La nostra società considera spesso i bambini come persone che debbano avere già funzioni adulte. Il gioco viene visto come un fastidio, la creatività viene frenata in favore dei soli doveri. Qui i bambini sono bambini. Devono giocare, sporcarsi, creare, inventare, dare sfogo alla fantasia e alla loro soggettività. È fondamentale utilizzare le mani: terra, colori, tutto va “manipolato”.
Quanto è importante la singola personalità degli allievi?
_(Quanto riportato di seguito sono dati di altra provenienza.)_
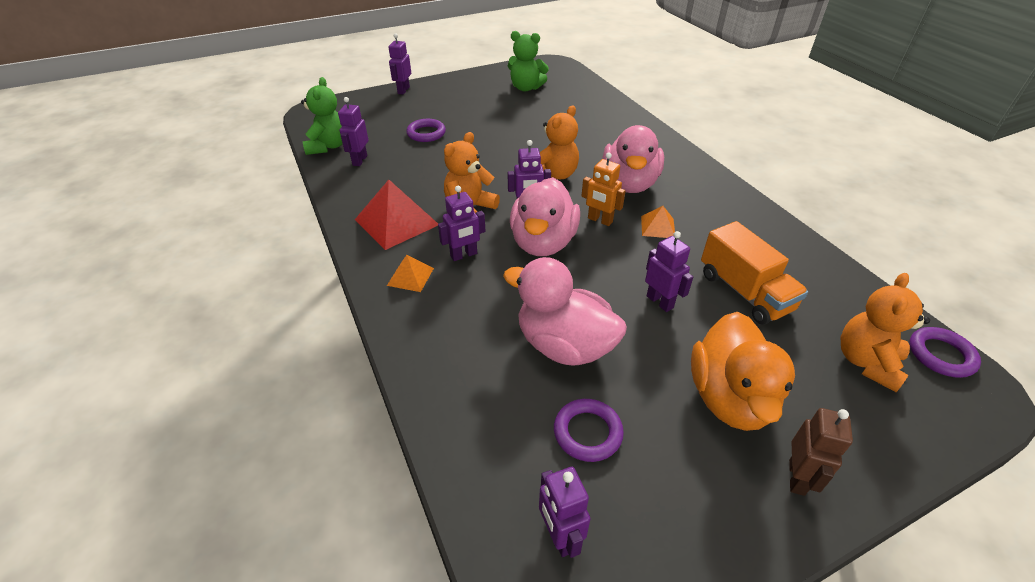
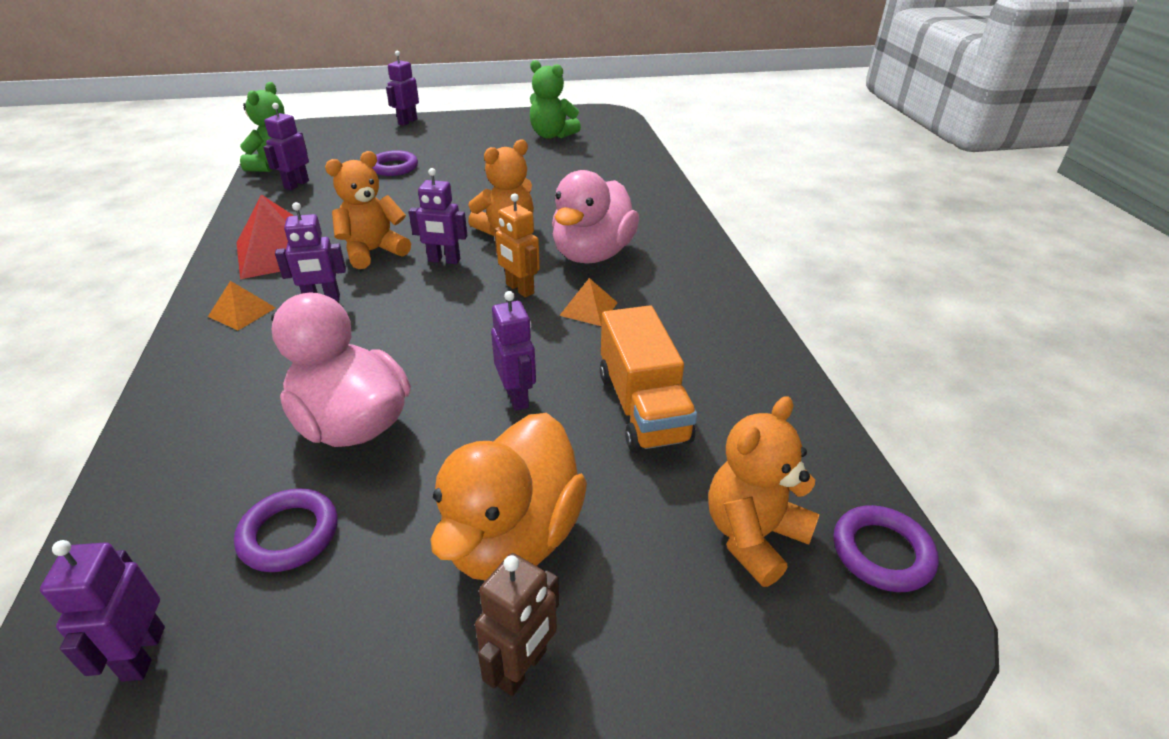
camera: 15 degrees right, 5 degrees down
(543, 243) = (427, 302): pink duck -> none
I bambini non sono dei robot da omologare. Consideriamo centrale la loro individualità, devono esplodere nelle loro attitudini. Da dirigente, devo considerare che se ad un bambino non piace il laboratorio di musica dovrò proporgli quello di pittura. La scuola plasma il loro avvenire, sono gli adulti di domani, e devono essere il più sani possibile. Per lo stesso motivo, non ho voluto imporre la divisa alla scuola dell’infanzia. Alla primaria è diverso, c’è un rito di passaggio, è una questione di senso di appartenenza e i bambini non devono distinguersi dalla marca di quello che indossano. Ma per i più piccoli, una volta detto alle famiglie di vestirli in modo comodo, come se fossero in casa, va bene così. Perché obbligarli a quei grembiuli che li limitano nei movimenti, a quei fiocchi scomodi? Io stessa li ricordo con orrore, quando avevo la loro età.
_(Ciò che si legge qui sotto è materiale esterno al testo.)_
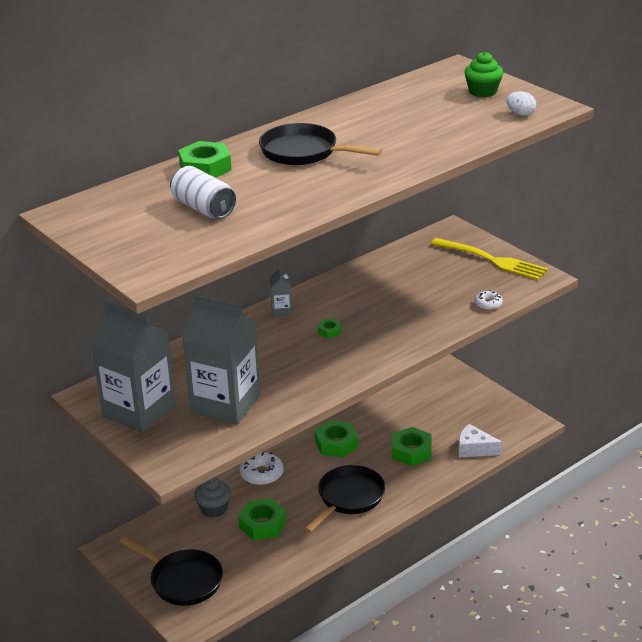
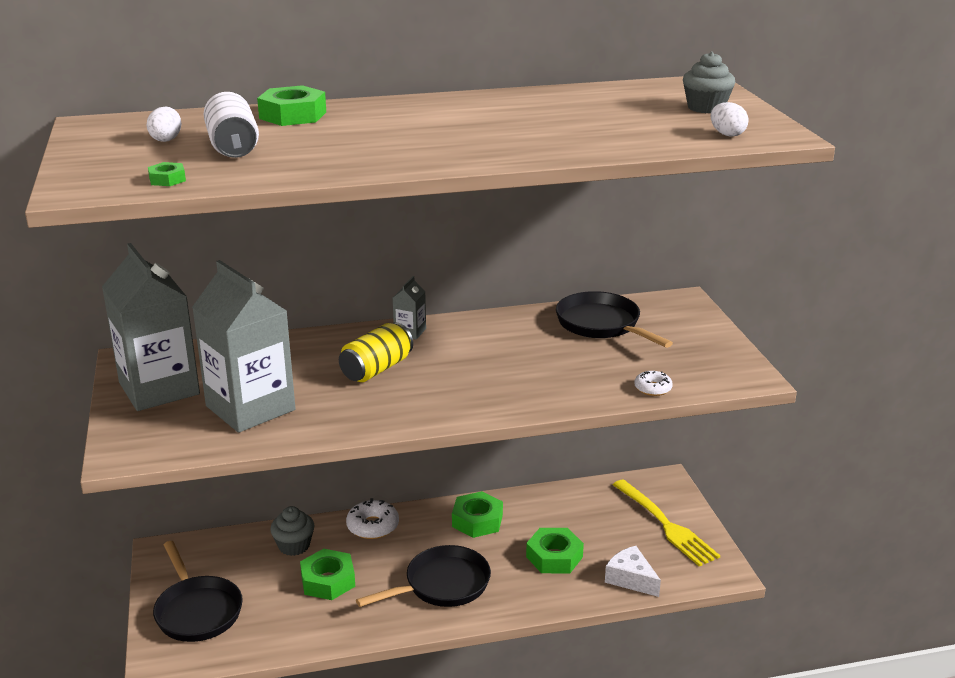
camera: 25 degrees right, 5 degrees down
(143, 214) = (166, 139): none -> white egg
(287, 346) = (376, 369): none -> yellow can
(304, 152) = (416, 122): black pan -> black pan (602, 325)
(329, 331) = (439, 366): green nut -> green nut (167, 179)
(483, 91) = (706, 108): green cupcake -> grey cupcake
(491, 260) = (701, 343): yellow fork -> yellow fork (665, 524)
Parliamo della pandemia: dato il suo ruolo, ha avuto e sta avendo ancora un posto in prima fila sugli effetti del fenomeno sui bambini più piccoli. Ci restituisce una riflessione in merito?
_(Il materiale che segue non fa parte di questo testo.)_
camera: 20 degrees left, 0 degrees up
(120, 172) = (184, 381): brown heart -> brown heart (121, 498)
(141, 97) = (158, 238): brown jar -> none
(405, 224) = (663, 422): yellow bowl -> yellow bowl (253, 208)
I bambini hanno bisogno di socialità, di relazionarsi con gli altri. Si sono improvvisamente trovati a vivere in un ambiente di paura e ostilità, perché c’era un nemico invisibile da combattere (loro che neanche riconoscono quelli “visibili”). Per questo, appena passata la prima fase, quella più critica, qui all’Accademia ci siamo battuti per mantenere la scuola aperta il più possibile. Non per incoscienza, ma perché gli effetti di queste misure, psicologici e fisici, sono e saranno importanti su esseri umani in fase di crescita. La paura dell’altro, ad esempio. Mentre condivisione, collaborazione e fare gruppo sono valori sui quali abbiamo sempre lavorato. Ancora, l’alienazione, dovuta alla trasposizione di gran parte della loro vita in una dimensione virtuale: avere come unico aggancio al mondo esterno uno schermo comporta danni a livello neurale, e anche in termini di isolamento sociale. I loro corpi, benché giovanissimi, ne hanno risentito. Ho inserito nel programma dei campi estivi il risveglio muscolare, uno stretching dolce, e loro non riuscivano a reggerlo, arrivando a fine giornata stanchissimi e pieni di dolori, perché non sono più abituati al movimento. Sono aumentate la rabbia, il senso di frustrazione per qualcosa di incomprensibile, gli sfoghi anche violenti. Inoltre, con la DAD o la DID, avere continuamente la restituzione della propria immagine sullo schermo ha logorato l’autostima di molti bambini. Chi, nel corso dei mesi, ha indossato gli occhiali o l’apparecchio ai denti, si è sentito costantemente osservato, giudicato perché, ogni giorno per tante ore, era come posto sempre davanti ad uno specchio. C’è bisogno più che mai di supporto, in famiglia e a scuola.